We become what we were not before.
We do not cease to be what we were before.

This syllogism pertains to those who are Christians, addressing the subsequent condition of those who have been regenerated by the receiving of divine life. As stated, the two statements are again illogical due to their apparent contradiction, but Theo-logic provides explanation of spiritual realities which natural logic cannot consider.

As Christians, “we become what we were not before.” The spiritual condition of the Christian is such that “if any man be in Christ, he is a new creature; the old things passed away; behold, new things have come” (II Cor. 5:17). We have “put on the new man” (Eph. 4:24; Col. 3:10), allowing for a new spiritual identity as “Christ-ones,” Christians, who are “in Christ,” being “joined in one spirit with Him” (I Cor. 6:17). As “partakers of the divine nature” (II Pet. 1:4), we are considered spiritually righteous (Rom. 5:19; II Cor. 5:21), holy (Col. 1:22) and perfect (Phil. 3:15; Heb. 12:23), deriving such spiritual character identity from the indwelling presence of the righteous, holy and perfect Trinity. The risen Christ has become our life (Col. 3:4), and we can say with Paul, “It is no longer I who lives, but Christ lives in me” (Gal. 2:20).

In “becoming what we were not” prior to our spiritual regeneration, the Christian personally experiences a new spiritual condition.

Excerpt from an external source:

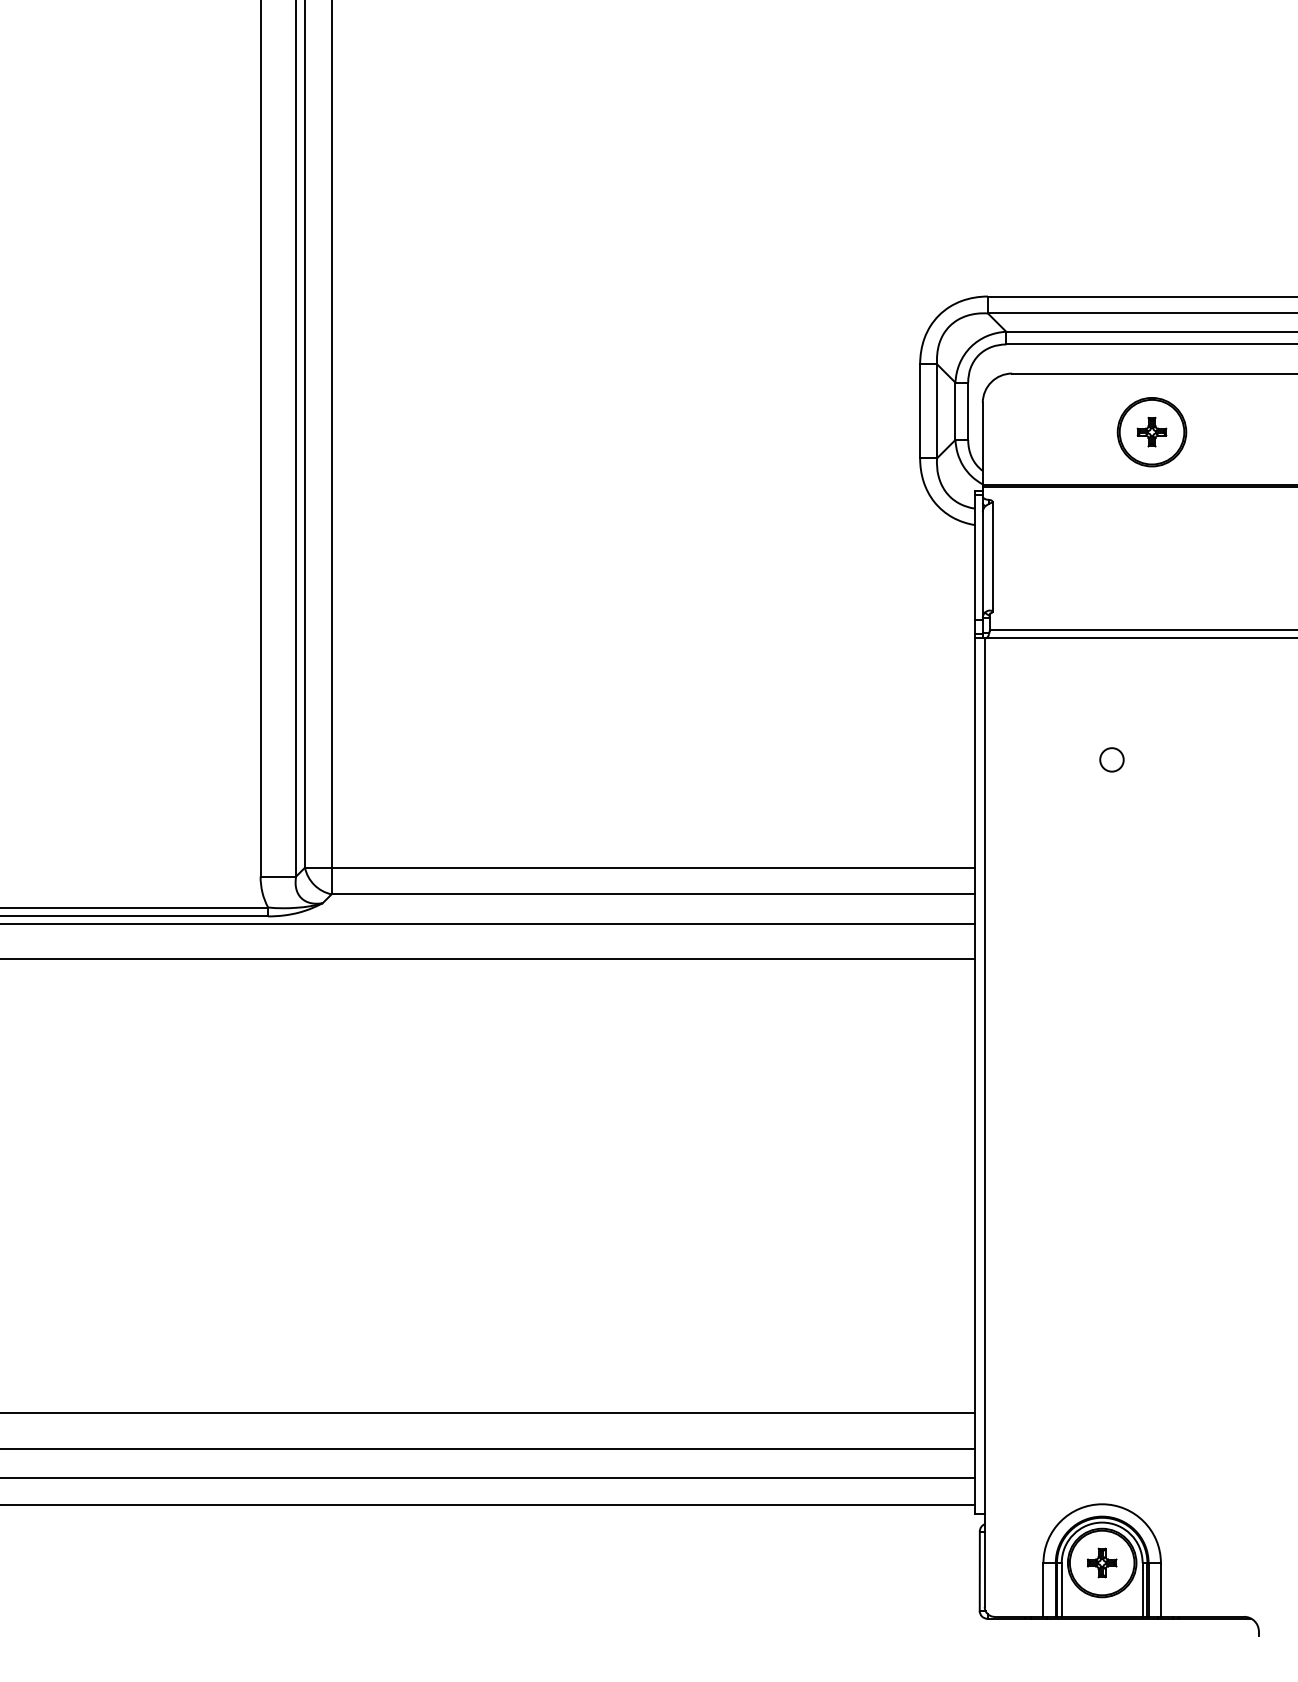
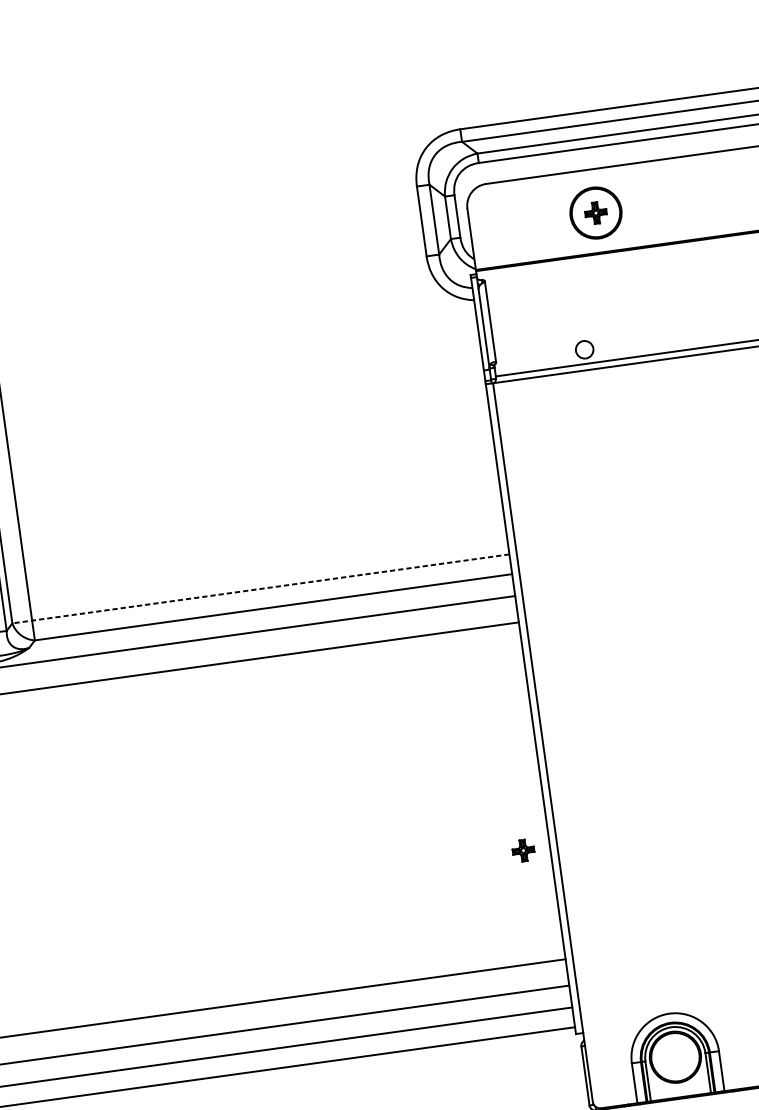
circle: (1111, 759) -> (584, 349), moved
line: (640, 867) -> (261, 588), solid -> dashed
part: (1102, 1562) -> (523, 850), moved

This does not mean that the Christian becomes God, or becomes Christ, or becomes Holy Spirit in some form of monistic merging or absorption. Some have so emphasized the first premise to the denial of the second. Even the Eastern Orthodox churches who refer to the deification of Theosis, indicate that the Christian does not become essentially divine, but participates in the energies of the divine life of the Trinity.

Though “we become what we were not before, we do not cease to be what we were before.” How can this be? “All things have become new” (II Cor. 5:17) in terms of our spiritual condition, but the Christian remains a human being. In like manner as the non-Christian is not to be considered sub-human, neither is the Christian to be considered super-human. We do not want to lapse into Platonic and Gnostic dualism, or engage in mystical flights, thinking that we can transcend our humanity and be “no longer human.” The Christian continues to function spiritually, psychologically and physiologically as a human person. As a contingent and dependent human, the Christian remains a responsible choosing creature, responsible to be receptive in faith to derive character expression from the divine presence within. In the midst of the common trials of life (I Cor. 10:13), the Christian continues to be tempted by the tempter (I Thess. 3:5), and should not expect to be exempt from such temptation. Vulnerability to such temptation is intensified by the residual patterns of active and reactive selfishness and sinfulness that remain in the behavior mechanism of the Christian’s soul. The behavioral conflict of “the flesh setting its desire against the Spirit, and the Spirit setting its desire against the flesh” (Gal. 5:17) is a constant crucible in the Christian life. When the Christian succumbs to temptation and “lives according to the flesh” (Rom. 8:12,13), he misrepresents his spiritual identity “in Christ,” and sins. “If we say we have no sin, we deceive ourselves” (I Jn. 1:8).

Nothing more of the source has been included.